内政でも、選挙をにらんだ露骨な政策転換を行なった。「女性活躍社会」を掲げる安倍政権は年末の税制改正で配偶者控除(年収103万円まで非課税)を廃止する方針を打ち出した。ところが、全国1000万人ともいわれる“パート主婦”の反発が強いとわかると、今度は配偶者控除を逆に150万円程度に引き上げる方向に転じた。1000万票をガッチリつかもうとするわかりやすい作戦だ。
着々と選挙態勢を整える官邸と自民党を慌てさせたのが石原伸晃・経済再生相から飛び出した増税発言だ。石原氏は都内での講演(10月5日)で「消費税は10%では社会保障を賄いきれない。次は12%、13%、15%という形で上げることを国民に問いかけて選挙をしていかなければならない」と発言し、すわ、「増税選挙か」と物議を醸した。
「官邸が配偶者控除の拡大に舵を切っているのに、増税を口にするなんて空気が読めないにもほどがある。

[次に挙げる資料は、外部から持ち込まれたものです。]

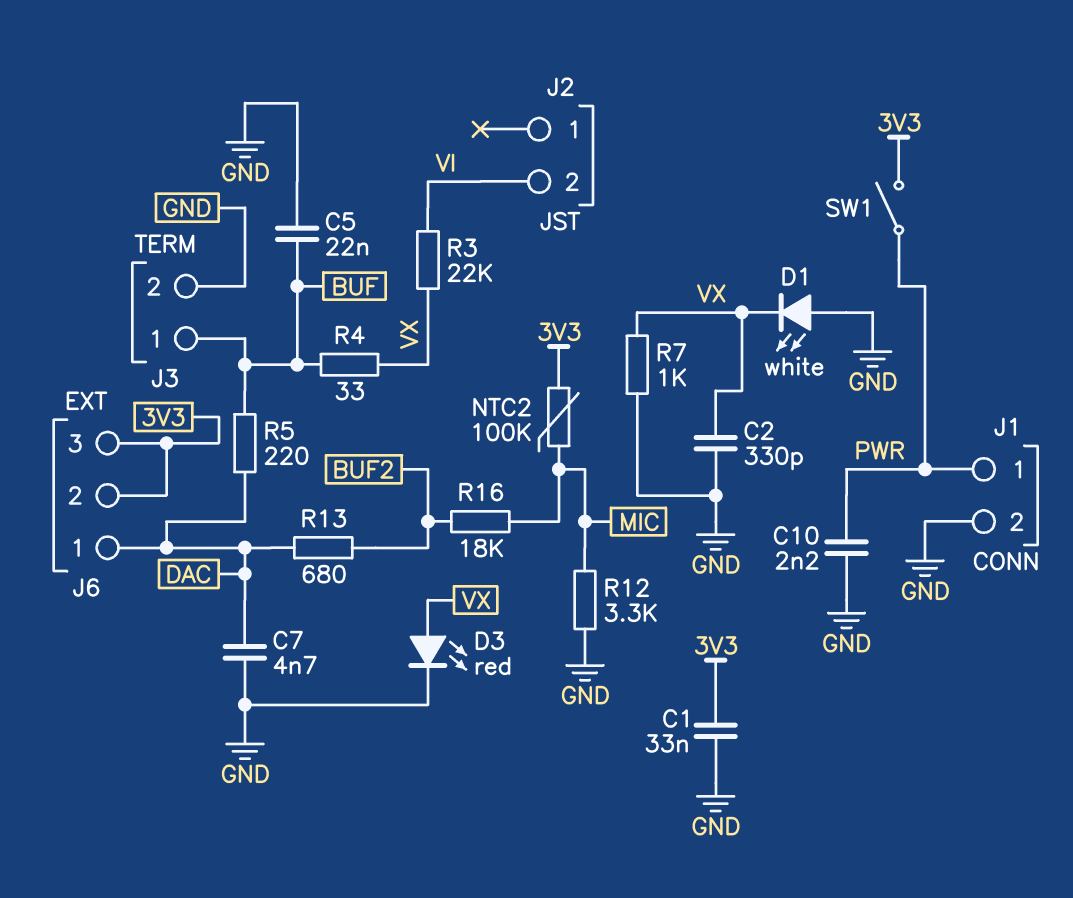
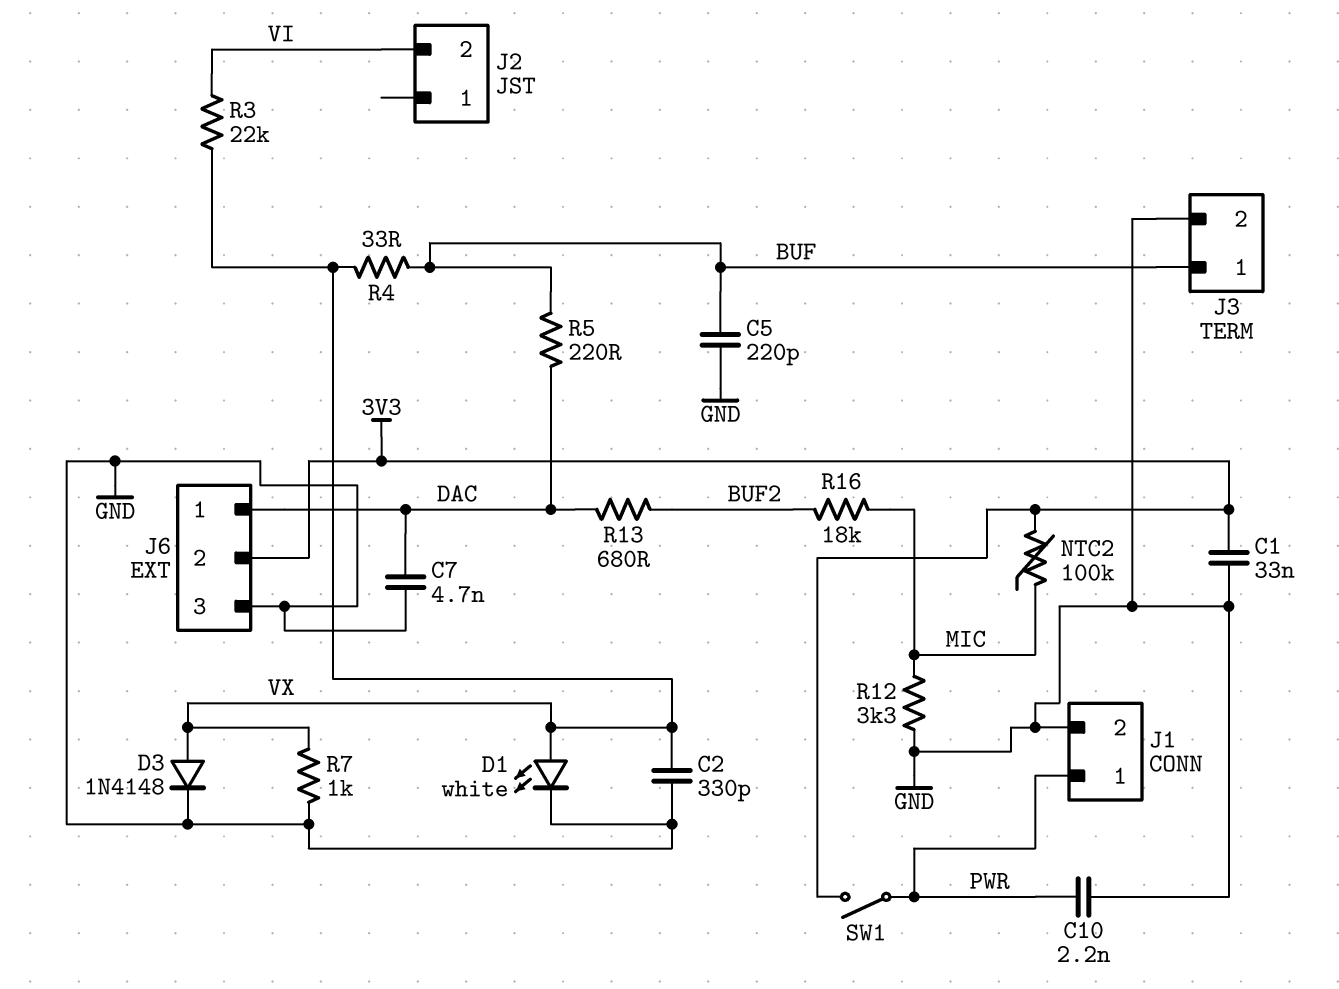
C5: 22nF (BUF, GND) -> 220pF (BUF, GND)
D1: LED white (A GND, K VX) -> LED white (A VX, K GND)
D3: LED red (A VX, K GND) -> diode 1N4148 (A VX, K GND)
J6 pin 3: 3V3 -> GND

幹事長ら執行部は呆れているし、総理は石原大臣が消費税15%が解散の大義名分になるような言い方をしたことに気分を害している」(官邸筋)
官邸は増税批判が広がる前に急いで火消しを図り、石原氏は2日後の会見で「安倍内閣で行なわれる次期衆院選では、消費税率の10%以上への引き上げは争点にならない」と発言修正を迫られた。
選挙が近くなれば不人気政策には箝口令が敷かれる。1月解散が既定路線になっていることがはっきりわかる“失言劇”だった。
野党側は完全に後手に回っている。民進党の蓮舫・代表は「与党から衆院解散をという非常に不見識な発言も出ている。いつ何があってもおかしくない。態勢は整えていきたい」と来年1月に予定していた党大会を自民党同様に3月に延期し、「選挙日程」を空けたものの、出遅れは否めない。